Caretaking was an emergent theme which influenced participants’ diet, physical activity and stress across multiple significant places. While much is known about marriage and family relationships and their influence on health behaviors, less is known about caretaking relationships and their effect on CVD risk behaviors [47, 48]. While caretaking was often described as a negative influence on CVD risk behaviors in our cohort of participants, caretaker contexts were also opportunities to disseminate the lessons learned from the lifestyle intervention. Our findings support increased emphasis on the development of CVD interventions that address the stress of caretaking and leverage caretaking relationships as opportunities for dissemination, when appropriate.

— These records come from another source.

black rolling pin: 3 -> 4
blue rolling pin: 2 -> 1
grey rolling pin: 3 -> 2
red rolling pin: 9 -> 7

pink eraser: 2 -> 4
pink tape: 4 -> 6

This type of intervention would be particularly well-suited to older African American women, who tend to bear a large burden of caretaking responsibility [49].

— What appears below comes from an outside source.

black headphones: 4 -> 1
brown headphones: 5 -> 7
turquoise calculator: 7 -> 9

Our findings should be considered in the context of several limitations. These data were collected at the conclusion of a CVD intervention, which may have increased the potential for social desirability bias, as participants may have preferentially shared their successes and accomplishments. Additionally, our sample was largely comprised of AA women in the rural southeastern U.S. and may not be generalizable to other demographic groups such as men and younger AA adults without CVD risk factors. Men made up a relatively small portion of participants of the larger Heart Matters intervention study, thus there were few male participants in the present study. Strengths of our study included the use of maps as visual prompts to promote the identification of a variety of significant places. Also, our use of a multidisciplinary team from outside the study area allowed for an openness to participants’ interpretations and descriptions of places unencumbered by prior knowledge of the places described. Finally, our use of an additional team member to audit data analyses and interpretation and our incorporation of key stakeholder comments as part of the interpretive process strengthen the validity and reliability of our findings.

Conclusion

Participants in our study described the influences of the significant places in their lives on their CVD risk behaviors following a year-long lifestyle intervention. The impact of these significant places on CVD risk behaviors was largely a product of the social influences present there, the perceived availability of health-promoting food, amenities and activities and emotional attachment to these spaces. These findings highlight several important considerations regarding the role of place in the development and implementation of lifestyle interventions. Understanding the influence of significant places may yield opportunities to tailor interventions to participants’ physical and social environments.